Elementary School Curriculum: Fourth Grade

Fine Arts
The students will explore visual art media, technique and processes while continuing emphasis on the elements of art and the principles of design. In conjunction with the social studies curriculum, students will create models and paintings of the California Missions. Students also write their first research paper on a 19th or 20th century master artist, and prepare a painting using the style of the master artist.

  • Lettering - art portfolios
  • Sketching and Painting - from models
  • Native American Art
  • Introduction to 19th and 20th Century Master Artists
  • Ethnic Art - cultural diversity

Language Arts
At the fourth grade level, students are learning to fine-tune their reading and communication skills for pleasure and proficiency. They draw upon a variety of comprehension strategies as needed, such as generation and responding to essential questions, making predictions, and comparing information from several sources. We follow the Houghton Mifflin curriculum in which children explore, through a basal reading book, a variety of skills and concepts. In addition to their regular school reading, students read extensively on their own, including a good representation of grade-level-appropriate narrative and expository text, for example classic and contemporary literature, magazines, newspapers, as well as online information. Students write clear, coherent sentences and paragraphs that develop a central idea, and their writing shows that they consider the audience and purpose. Students progress through the stages of the writing process: prewriting, drafting, revising, and editing successive versions. Fourth grade is the first year that students participate in our annual Poetry Contest. In language arts, fourth graders:

  • Select letter patterns and know how to translate them into spoken language by using phonics, syllabication, and word parts
  • Read and respond to a wide variety of significant works of children's literature, distinguishing between the structural features of the text and the literary terms or elements such as theme, plot, setting, and characters.
  • Write compositions that describe and explain familiar objects, events, and experiences, demonstrating command of standard American English and drafting, research, and organizational strategies.
  • Write and speak with a command of standard English conventions appropriate to this grade level, placing particular emphasis on sentence structure, grammar, punctuation, capitalization, and spelling.
  • Deliver brief recitations and oral presentations about familiar experiences or interests that are organized around a coherent thesis statement, demonstrating a command of standard American English and organizational and delivery strategies.
  • Memorize a humorous or serious poem of 35 lines or more and deliver it orally

Music
The fourth grade general music class is a review of the rudiments of notes and rhythm. Students integrate this knowledge into recorder playing and music reading. Singing with proper vocal technique is implemented and proper audience etiquette is encouraged. Instrumentation and two part musical score reading is practiced in a solo and group setting. Composers and their musical time periods are also studied and art projects accompany each. Each student develops creativity and focus through projects by using the fundamentals of music and applying art and dance to each assignment.

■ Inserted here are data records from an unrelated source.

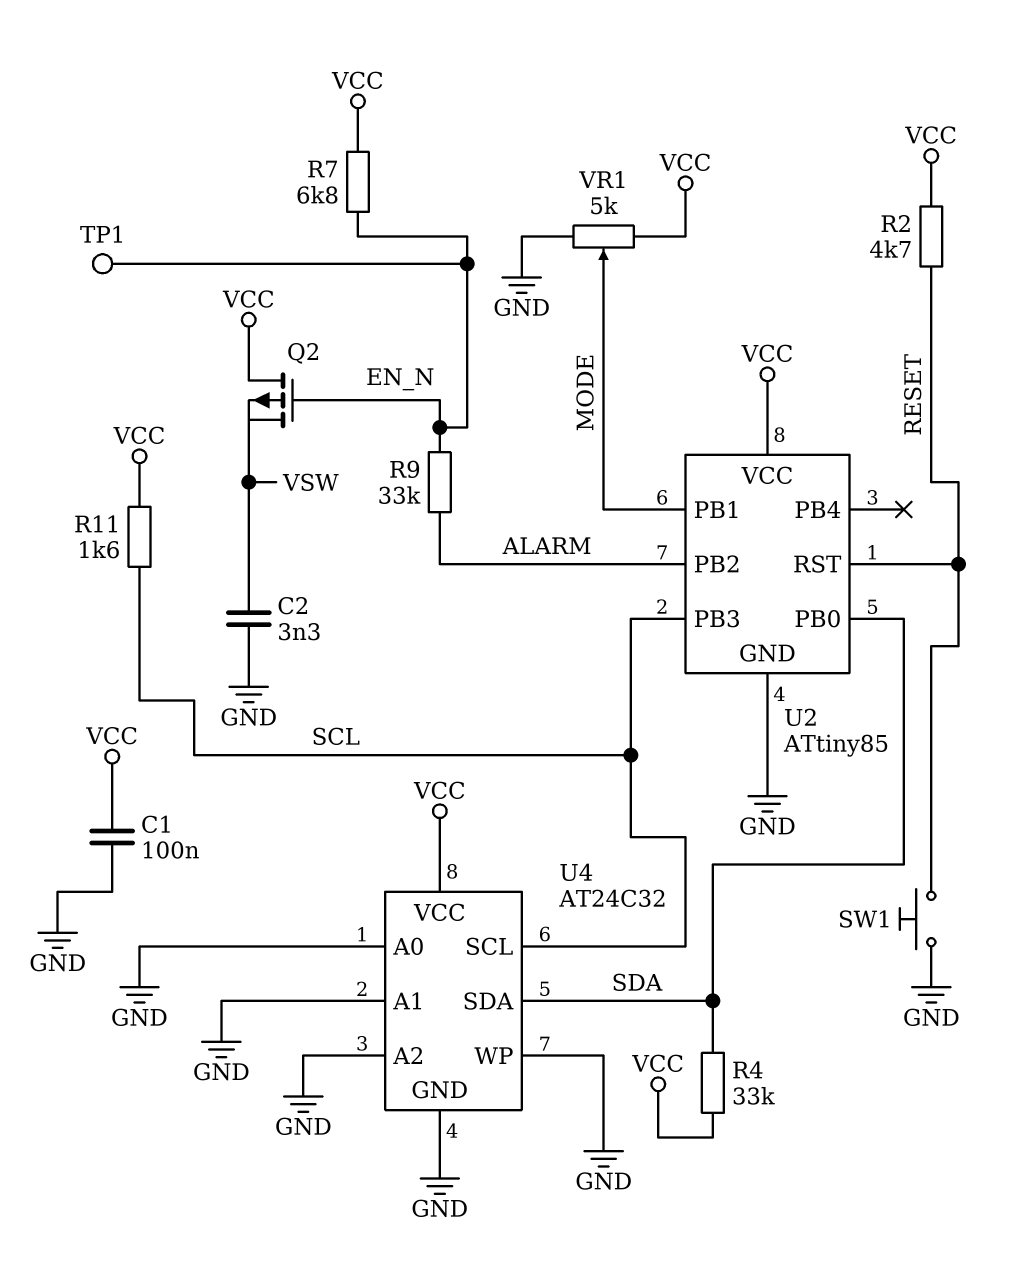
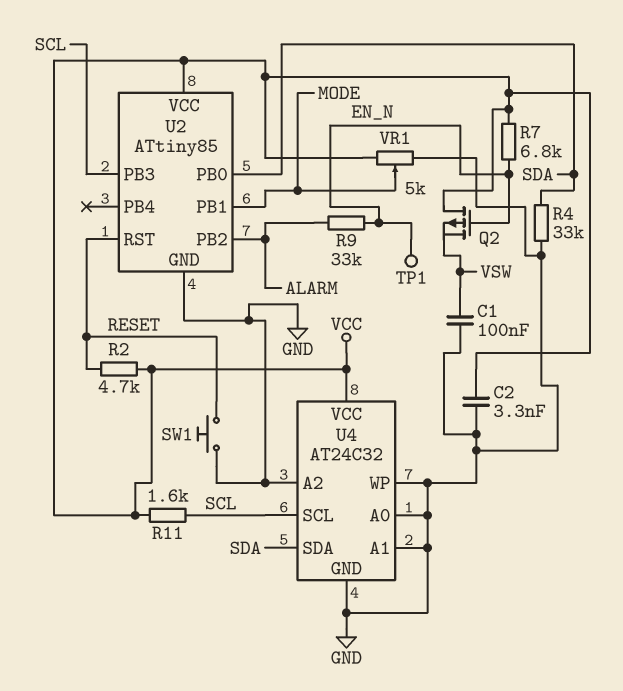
C1: 100nF (GND, VCC) -> 100nF (GND, VSW)
C2: 3.3nF (GND, VSW) -> 3.3nF (GND, VCC)
R4: 33k (SDA, VCC) -> 33k (GND, SDA)

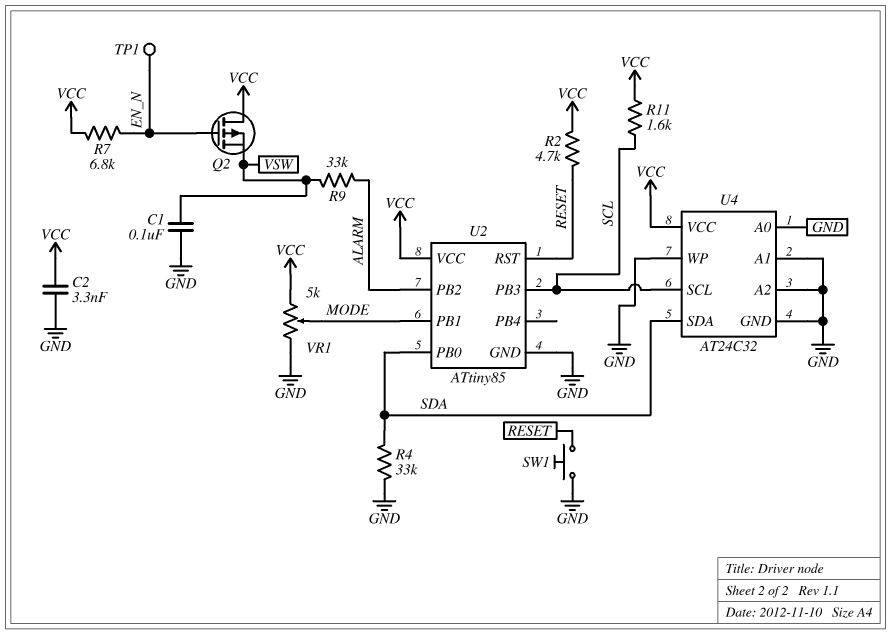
R9: 33k (ALARM, EN_N) -> 33k (ALARM, VSW)

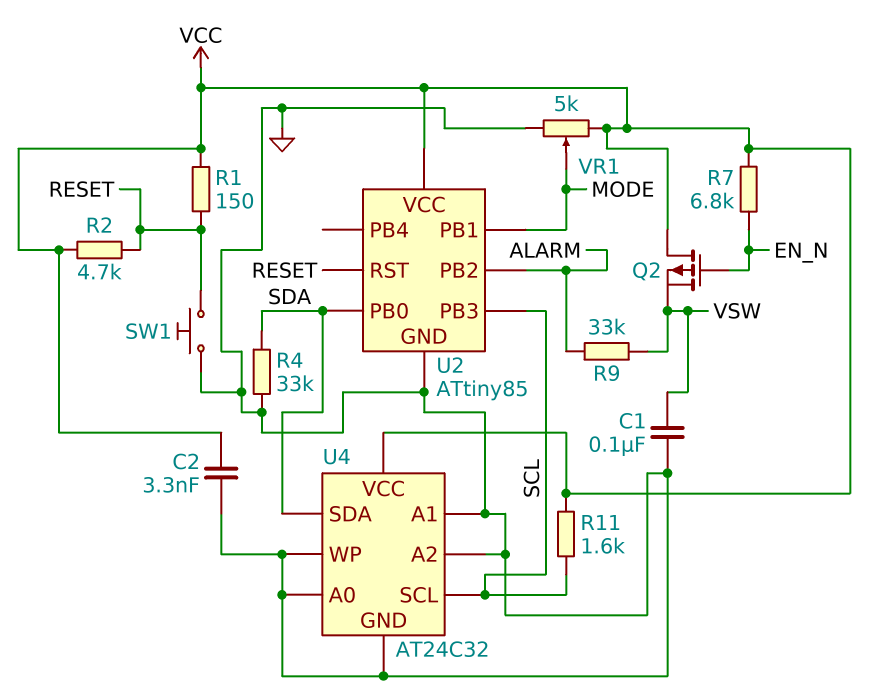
R1: none -> 150 (RESET, VCC)
TP1: test point (EN_N) -> none

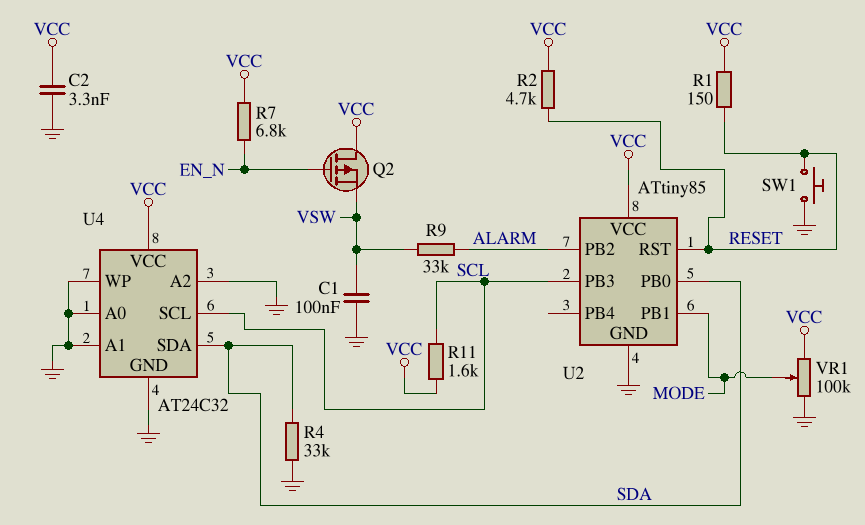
VR1: 5k (GND, VCC, wiper MODE) -> 100k (GND, VCC, wiper MODE)

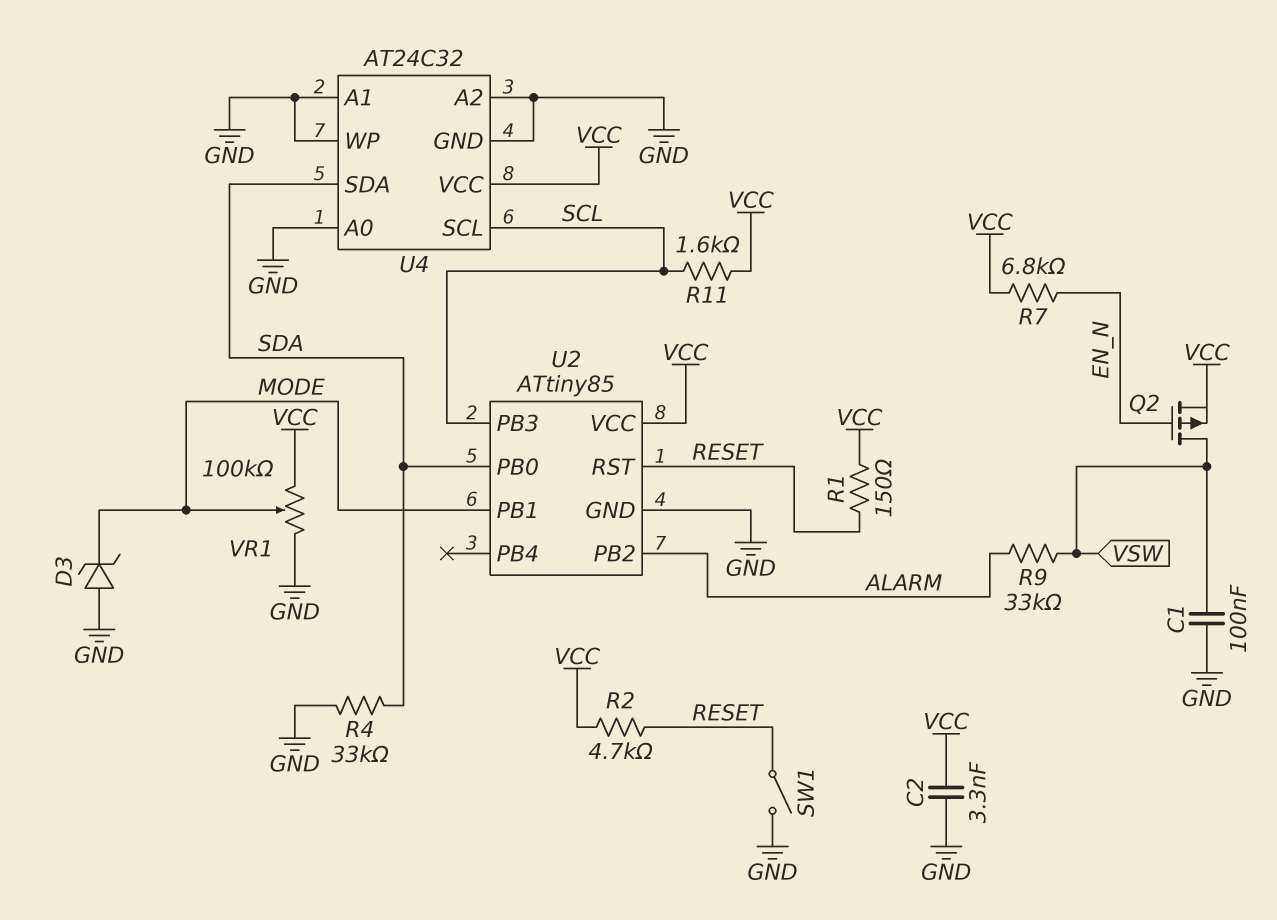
D3: none -> zener (A GND, K MODE)
Q2: PMOS (G EN_N, D VCC, S VSW) -> PMOS (G EN_N, D VSW, S VCC)
SW1: button (GND, RESET) -> switch (GND, RESET)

  • Review of Basic Theory -- Notation
  • Recorder -technique, songs in 4/4
  • Song Writing- An introduction to writing rhythmic raps in 4/4 and 3/4 time
  • Interpretation- two scores
  • Singing- basic techniques
  • Instrumental playing techniques
  • Composers- Introduction to time period and music
  • Movement- Exploration of the body to various tempos and musical genres.
  • Listening- Focus and development of the "inner"ear to various music from Folk to Jazz.

Math
By the end of the fourth grade, students have become more comfortable and competent with large numbers and addition, subtraction, multiplication and division of whole numbers. They can describe and compare simple fractions and decimals. They understand the properties of and the relationships between plane geometric figures. Fourth graders are able to collect, represent and analyze data to answer questions. A variety of tools and techniques are utilized to teach and reinforce mathematical concepts, such as calculators, computers, manipulatives, games, and puzzles. We use the Scott Foresman-Addison Wesley curriculum at a level above grade level. Fourth graders participate in the Egg Drop Contest, which is designed to encourage creative techniques incorporating math and science. In fourth grade math, students:

  • Understand place value of whole numbers and decimals to two decimal places, how these relate to simple fractions, and use concepts of negative numbers.
  • Extend their use and understanding of whole numbers to addition and subtraction of simple decimals.
  • Estimate and compute the sum or difference of whole numbers and positive decimals to two places and round two place decimals to judge the reasonableness of answer
  • Solve problems involving addition, subtraction, multiplication and division of whole numbers, including the addition and subtraction of negative numbers, and understand the relationship among the operations.
  • Use and interpret variable, mathematical symbols and properties to write and simplify expressions and sentences
  • Understand perimeter and area
  • Demonstrate understanding of plan and solid geometric objects, and use this knowledge to show relationships and solve problems
  • Organize, represent and interpret numerical and categorical data, and clearly communicate findings
  • Make predictions for simple probability situations
  • Use strategies, skills, and concepts in finding solutions
  • Move beyond a particular problem by generalizing to other situations

Physical Education
This course is designed to enhance skill development and engage the students in high-level movement task and routines. Emphasis will be place on Lead up games and skills refinement.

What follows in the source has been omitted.